O texto que lemos é uma obra de arte literária e se conseguiu nos impressionar é porque a tradução foi realizada com muita maestria. Em seu prefácio, Bóris Schnaiderman traz  importantes opiniões sobre o livro, entre elas, o impacto que causou em Nietzsche: Um achado fortuito numa livraria: Memórias do Subsolo de Dolstoievski (…) A voz do sangue (como denominá-lo de outro modo?) fez-se ouvir de imediato e minha alegria não teve limites. E ainda as opiniões de André Gide: o ponto culminante de toda a sua obra; de George Steiner: provavelmente o mais dostoiesvskiano dos livros e uma verdadeira suma de toda a sua obra; de Górki:  Para mim, todo Nietzsche está em Memórias do Subsolo.

Mas, antes de falar sobre Memórias do Subsolo gostaria de tentar traçar em grandes linhas o cenário do autor, a Russia do seu tempo, para entender as circunstâncias que envolveram a sua vida literária e política e  que culminaram com a escrita dessa obra.

Fiódor Dostoievski nasceu em Moscou, em novembro de 1821. Ano rico para a literatura porque, Dostoevskij_1872também, nasceram nesse ano, na França, Charles Baudelaire (abril) e Gustave Flaubert.(dezembro). O ano registrou ainda, grandes mudanças na geografia política com a redistribuição  das fronteiras  hispanofônicas a partir do reconhecimento pela Espanha da independência da Venezuela, Peru, Guatemala, Costa Rica, Nicarágua, Honduras, El Salvador e México. No Brasil, com a volta do Rei D. João VI para Portugal, deixando D.Pedro I como Regente, começou a se delinear com mais nitidez também o que viria ocorrer em 1822, a sua independência.

A vida de Dostoievski foi marcada por grandes perdas desde cedo. Ainda na adolescência, ficou muito clara para ele a opção pela literatura. A morte da mãe, deixando o pai, médico de  hospital público, com 7 filhos para criar mudou tudo. Esta foi a primeira guinada de cento e oitenta graus em sua vida. O pai tornou-se alcoólatra e sentindo-se incapaz de administrar a família, mandou os dois filhos mais velhos, Mikhail and Fyodor  para a academia militar de São Petersburgo, com o objetivo de garantir o futuro deles. Dostoievski jamais tivera interesse em ser militar e pelo resto de sua vida ele iria se ressentir do grande erro que havia sido cometido pelo pai ao forçá-lo a seguir essa carreira. Em várias obras, os personagens trazem esse ranço contra a academia e os militares. O personagem narrador de Memórias do Subsolo revela  hostilidade aos militares, em especial ao oficial que ele encontra numa taverna, numa sala de bilhar. Por conta de um gesto que ele considerou humilhante, passou a persegui-lo daí em diante. Vejamos a cena primeira:

            Eu estava em pé junto à mesa de bilhar, estorvava a passagem por inadvertência, e ele precisou passar; tomou-me então pelos ombros e, silenciosamente, sem qualquer aviso prévio ou explicação, tirou-me do lugar em que estava, colocou-me em outro e passou por ali, como se nem sequer me notasse.Até pancadas eu teria perdoado, mas de modo nenhum poderia perdoar que ele me mudasse de lugar e, positivamente, não me notasse. (…) Oh, se aquele oficial fosse dos que concordam em lutar num duelo!

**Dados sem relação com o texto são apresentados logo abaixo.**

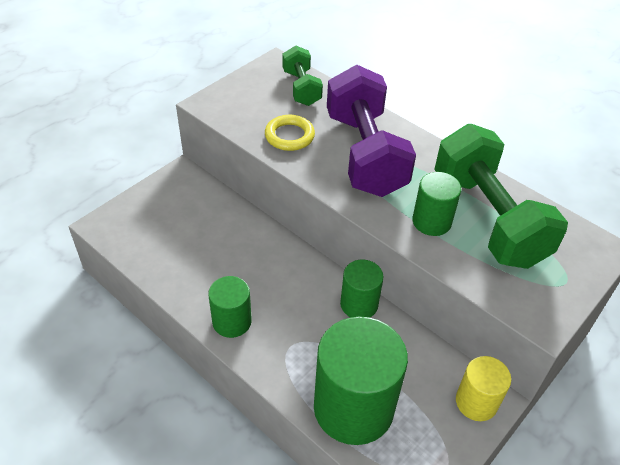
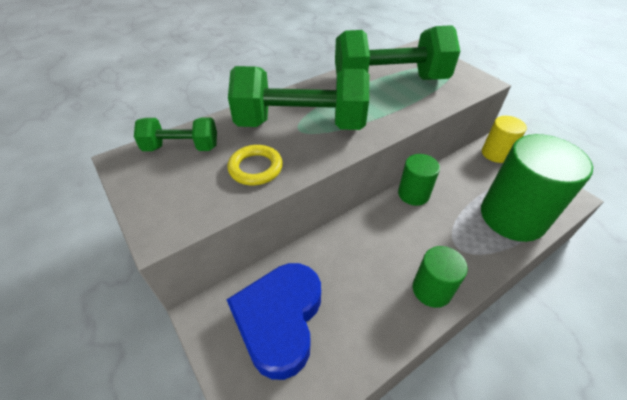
camera: 75 degrees left, 0 degrees up
(184, 217) = (279, 320): none -> blue heart
(364, 154) = (301, 124): purple dumbbell -> green dumbbell
(431, 221) = (390, 106): green cylinder -> none

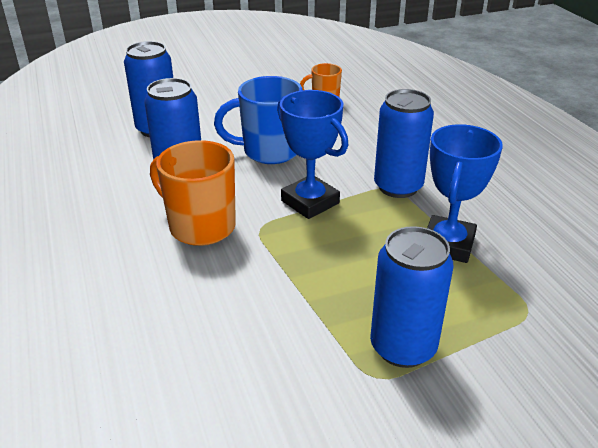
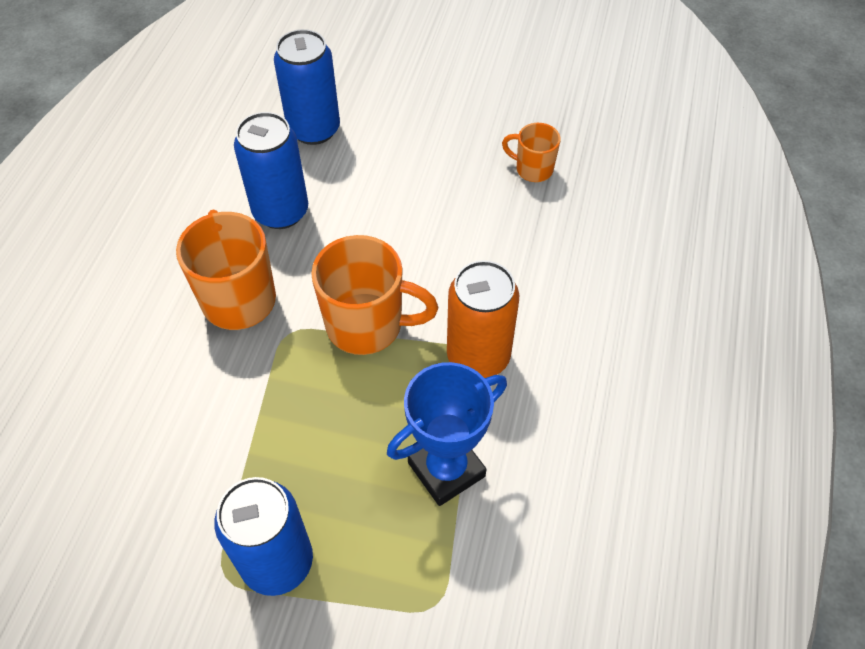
camera: 35 degrees right, 20 degrees up
(269, 151) = (394, 225): blue mug -> none
(310, 202) = (367, 325): blue trophy -> orange mug
(398, 187) = (478, 357): blue can -> orange can

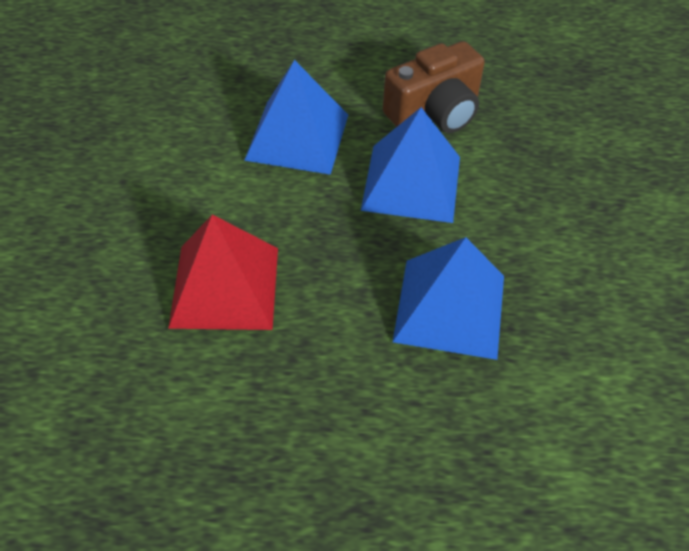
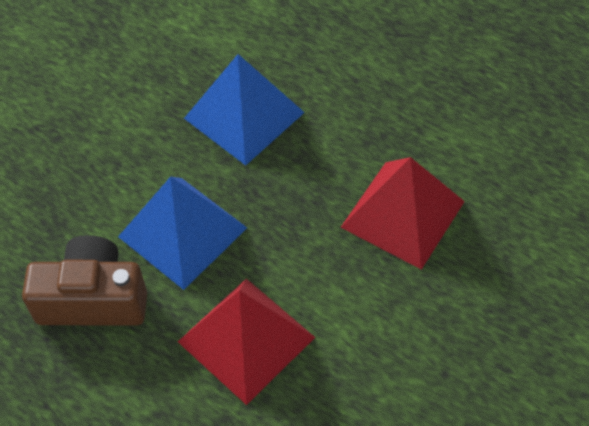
camera: 145 degrees left, 5 degrees up
(297, 136) = (246, 339): blue pyramid -> red pyramid

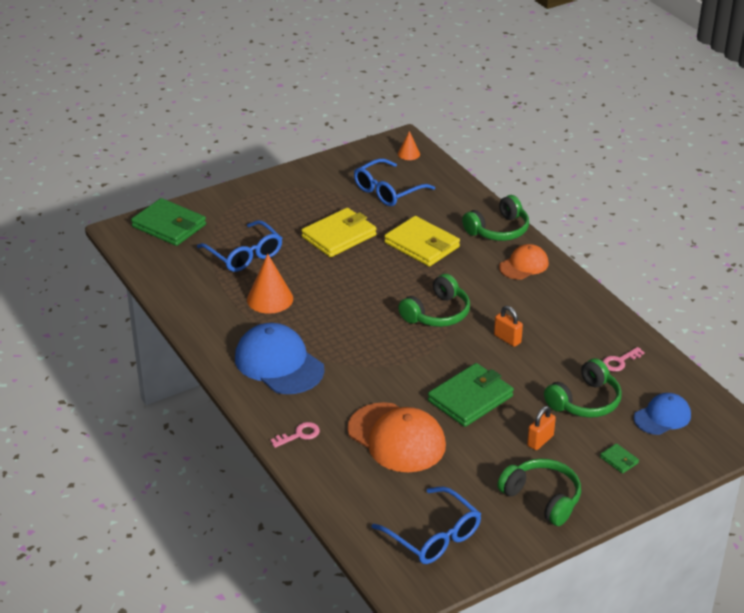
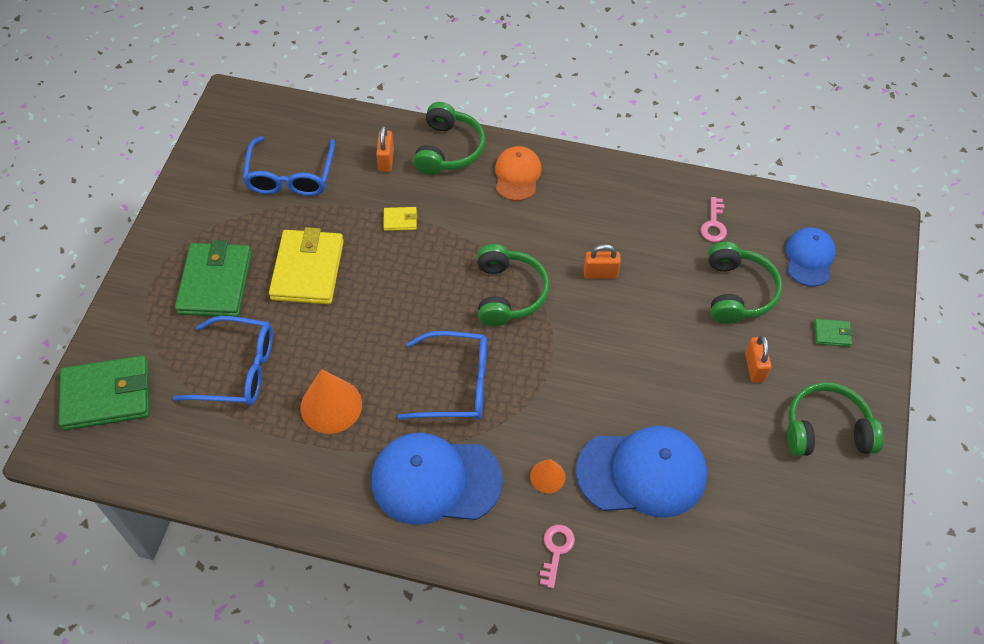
camera: 45 degrees left, 20 degrees up
(396, 438) = (642, 473): orange cap -> blue cap
(408, 154) = (257, 114): orange cone -> orange cone (547, 476)
(422, 245) = (400, 220): yellow wallet -> yellow wallet, size x0.43
(434, 537) = (799, 556): blue glasses -> blue glasses (457, 384)
(453, 214) = (386, 160): none -> orange padlock
(470, 398) = (648, 370): green wallet -> green wallet (215, 283)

Por outro lado, a sua conexão com São Petersburgo foi total, achou a cidade  intensa, abstrata, e, no futuro, os seus personagens também expressarão essa opinião: esta é uma cidade de gente meio louca. Raramente se encontra um lugar com tantas influências sombrias, intensas e estranhas sobre a alma humana, como em São Petersburgo. (…) É uma particular desgraça viver em Petersburgo. O personagem de Memória do Subsolo reclama: …que tenha a infelicidade de habitar Petersburgo, a cidade mais abstrata e meditativa de todo o globo terrestre. Porém, há um momento em que ele diz claramente que não deixará São Petersburgo: Mas ficarei em Petersburgo; não deixarei esta cidade! Não a deixarei porque…Eh! Mas, na realidade, me é de todo indiferente o fato de que a deixe ou não. 

Ele amou São Petersburgo. Aquela foi a cidade de sua juventude, onde despontou como escritor, conheceu o sucesso e viveu trágicas experiências, pesadas perdas. Jamais teve o seu próprio apartamento, sempre morou em locais alugados. Durante os vinte e oito anos de sua permanência em São Petersburgo mudou vinte vezes e jamais morou mais de três anos na mesma casa. Os apartamentos situavam-se sempre em encruzilhadas, bifurcações, locais típicos dos edifícios para aluguel. Os seus personagens também moravam nesse tipo de edifício, ele sempre usou na escrita imóvel similar ao que ele vivia ou vivera. Talvez a sua necessidade de mudança estivesse ligada às exigências da sua criação literária. Das trinta obras de Dostoievski, cerca de vinte tiveram como cenário narrativo São Petersburgo. Essa cidade estranha, muito particular e misteriosa no dizer de Dostoievski oferecia-lhe a ambientação adequada para que em suas novelas o fantástico emergisse na mediocridade, as idéias insanas aparecessem e os crimes fossem cometidos: All of this is so vulgar and ordinary that  I almost borders on the fantastic.[i]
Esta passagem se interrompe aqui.